A comment recently surfaced on X, “ She lost all respect. We were expecting sportsman spirit from her but she did not show nay..during elections.” It was also reported that former BJP MP Brijbhushan Sharan Singh against whom Vinesh fought long and hard to prove that he had molested many young women in the Wrestling Federation of India (WFI), was understandably dismissive, it may be a win for her but her party has lost. If she won using my name it shows I am a great man, he boasted. She will spread destruction wherever she goes ( woh jahan jahan jayegi satyanash hoga), he said. Nothing like a man scorned.

Such deep seated contempt is different from hatred. Hatred is directed at an individual, contempt reduces her and her race to sub humans. When a senior MP from the ruling party spews such venom against the Opposition candidate’s win , he does not look at the object of his cruelty as a human being, not even a full fledged citizen with the same rights as himself  “a great man”.

The message sent by those carrying the the virus of contempt towards women is clear: you can be easily violated and silenced while those who dare to report these violations risk being ignored, jailed, or forgotten. Meanwhile, convicted rapists may receive bail with alarming ease and even influence others to vote for certain candidates.
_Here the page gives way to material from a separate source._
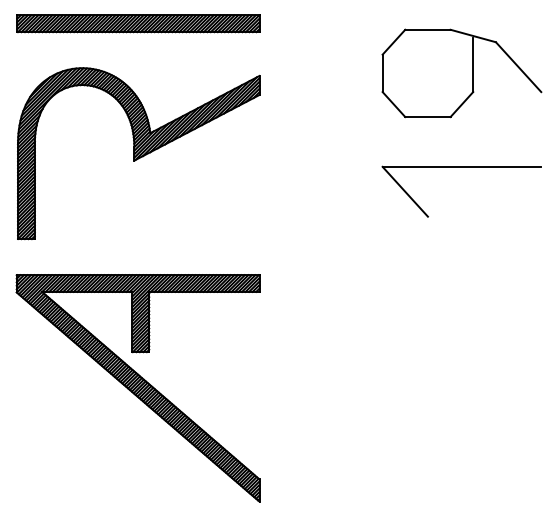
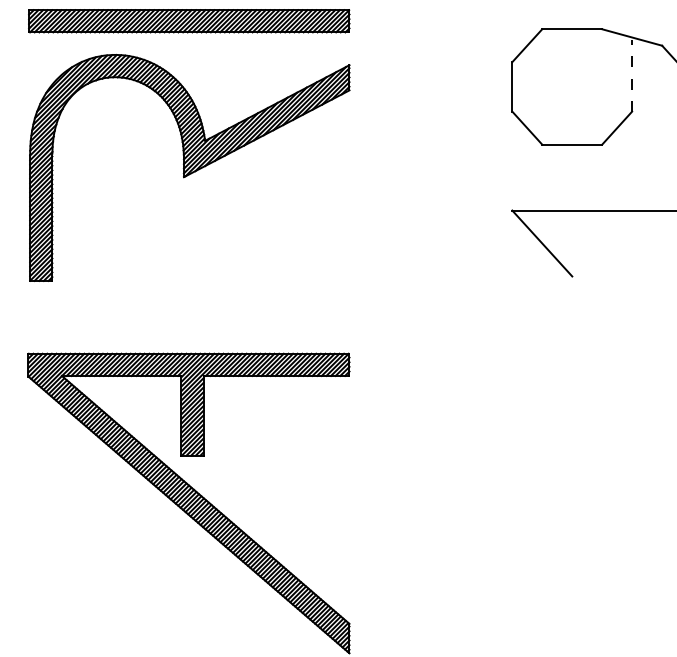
line: (473, 64) -> (632, 75), solid -> dashed
part: (138, 153) -> (189, 167), moved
How does the state struck by such a widespread pandemic of contempt appear to women and the marginalised ? In ideation workshops and seminars we have heard that usually all male leaders demonstrate an infuriating but comparatively comic rendering of the virus when they shake their heads about the impact of modernity/tight jeans/mobiles/social media/dysfunctional families and rise of divorce and live-in relationships.

They are widely quoted by infected voices in TV studios where the running text selectively underscores the caste and community status of a victim and the perp or perps. Having lived so long with dormant and genderised caste and communal prejudices, most of us do not recognise contempt embedded in these bulletins. Otherwise why would housing societies suddenly draw a line at not allowing those that eat ‘non veg’ or belong to a certain community? Why would prestigious private schools and parents baulk at the thought of an EWS (economically weaker section) kid sitting on the desk next to their child? Why are students in IITs and medical schools occupying seats in the reserved categories bullied mercilessly? Why are Dalit girls and girls from poor nomadic communities considered easy game by men, young and old alike, in rural communities ? Why in the poshest colonies domestic workers are routinely being screened on caste and community lines and even after being selected not permitted to use the lifts the residents use? 

Is there a strong enough desire within India to be unlike this India that is sick with contempt for the poor and the weak to the extent that it ogles at billionaires’ weddings and parties but overlooks a million transgressions of land and environmental laws that have generated such wealth ? 

Real herd immunity against such contempt would arrive only when the political parties and the social pools they come from, recognise its existence. But if our major parties and their chosen representatives go on protecting and shielding and bailing out convicted rapists, they are ensuring that the system never rids itself off of this dehumanising contempt for a whole citizenry. When top honchos muse aloud how history will judge them they should stop and mull on this. The politicians who appeal to the majority Hindus to come together or be cut to pieces, must begin to see how majority males’ private freedom is women’s and minorities’ realm of collective and permanent submissiveness. A state beset by this lethal virus can not prevent serial abusers of women and minorities from entering our political system and spreading real “satyanash”.

Mrinal Pande is a writer and veteran journalist.

Saakhi is a Sunday column from Mrinal Pande, in which she writes of what she sees and also participates in. That has been her burden to bear ever since she embarked on a life as a journalist, writer, editor, author and as chairperson of Prasar Bharti. Her journey of being a witness-participant continues.